Aim of the task
Copy out the line that contains "line: (1208, 352) -> (1204, 318), added" and the lines after it through the final one in the entries below, exactly, with no other lines.
----- Data supplied
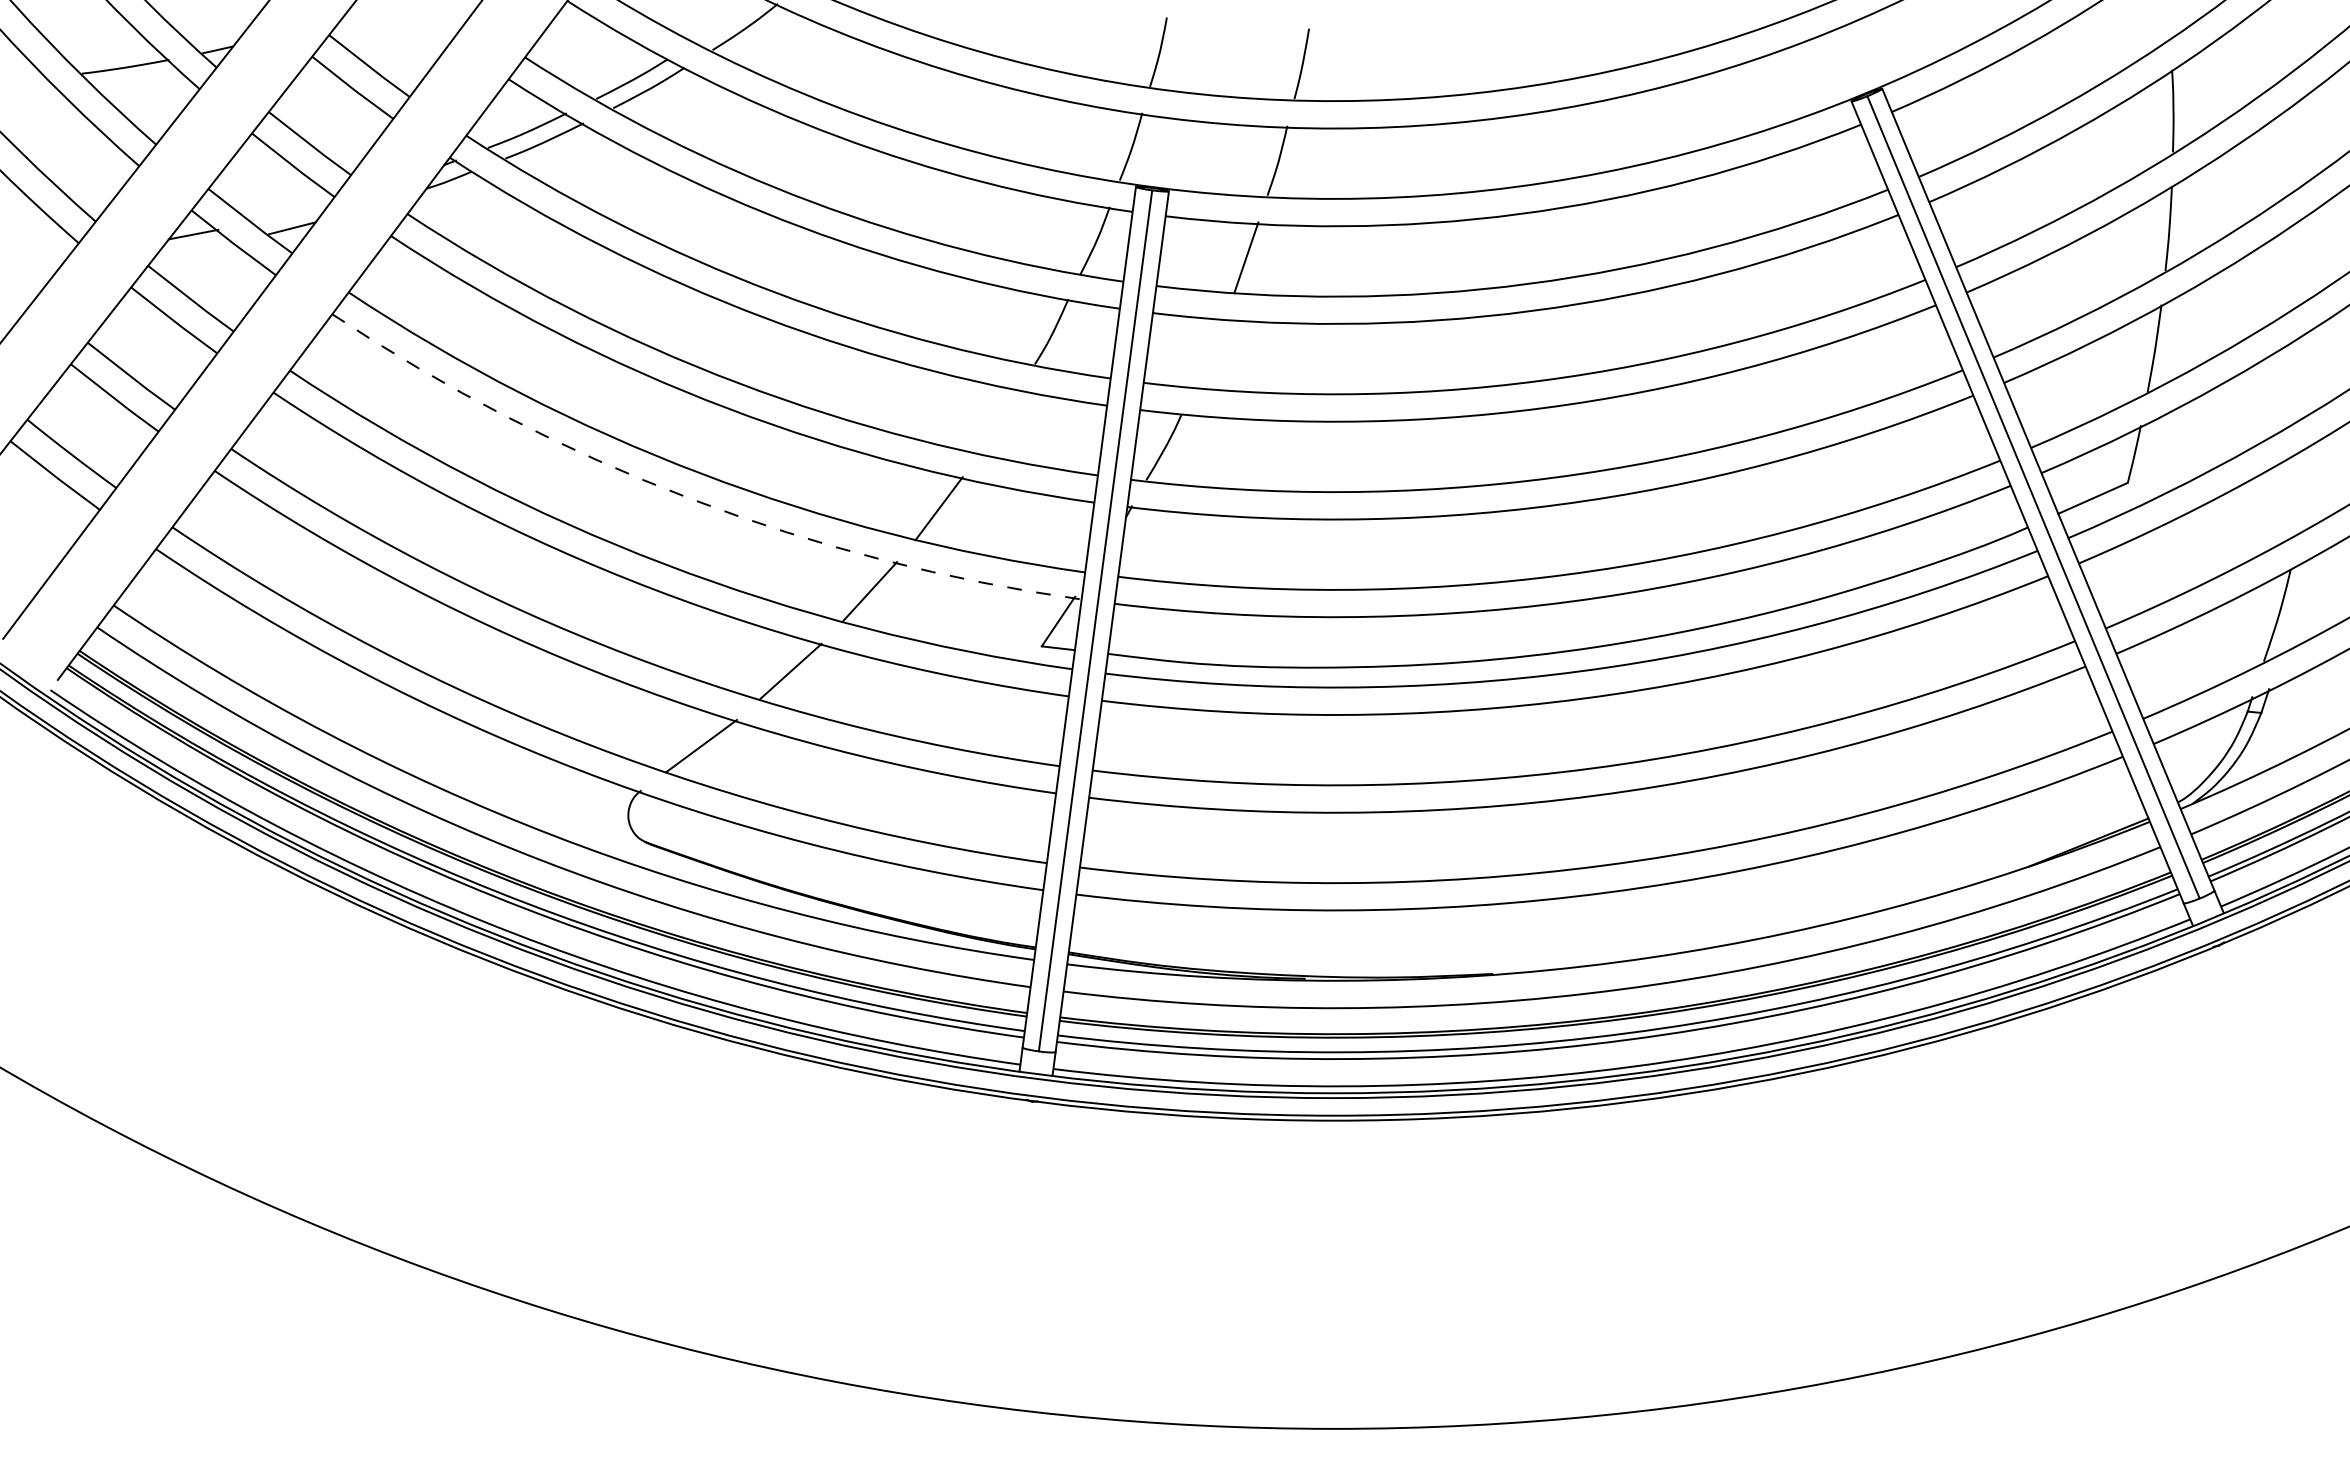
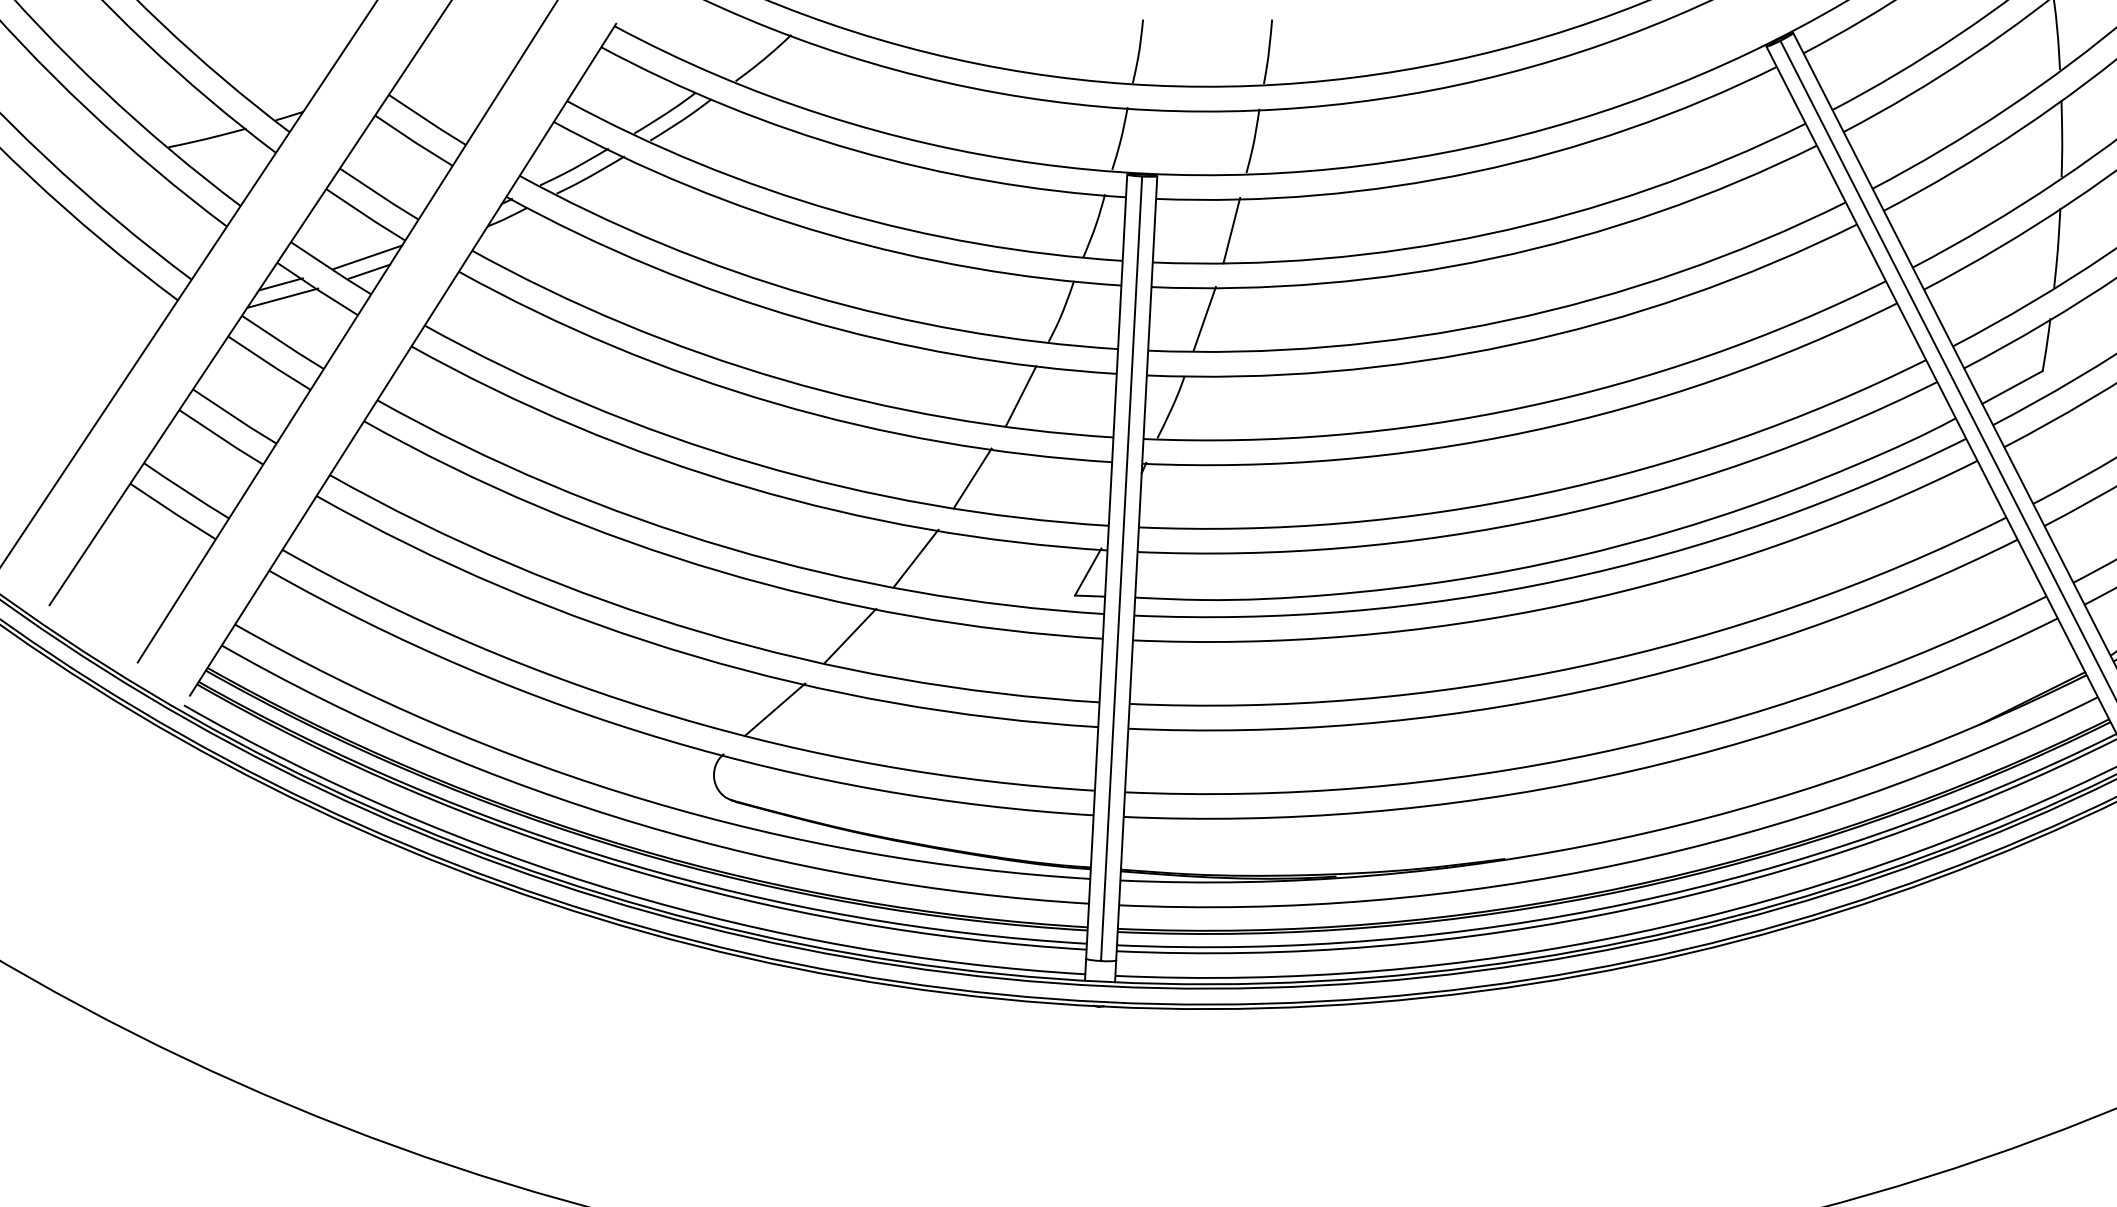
line: (291, 212) -> (367, 257), added
line: (194, 249) -> (282, 297), added
line: (1208, 352) -> (1204, 318), added
line: (999, 421) -> (1020, 395), added
arc: (691, 498) -> (748, 487), dashed -> solid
----------
Reply to the exercise
line: (1208, 352) -> (1204, 318), added
line: (999, 421) -> (1020, 395), added
arc: (691, 498) -> (748, 487), dashed -> solid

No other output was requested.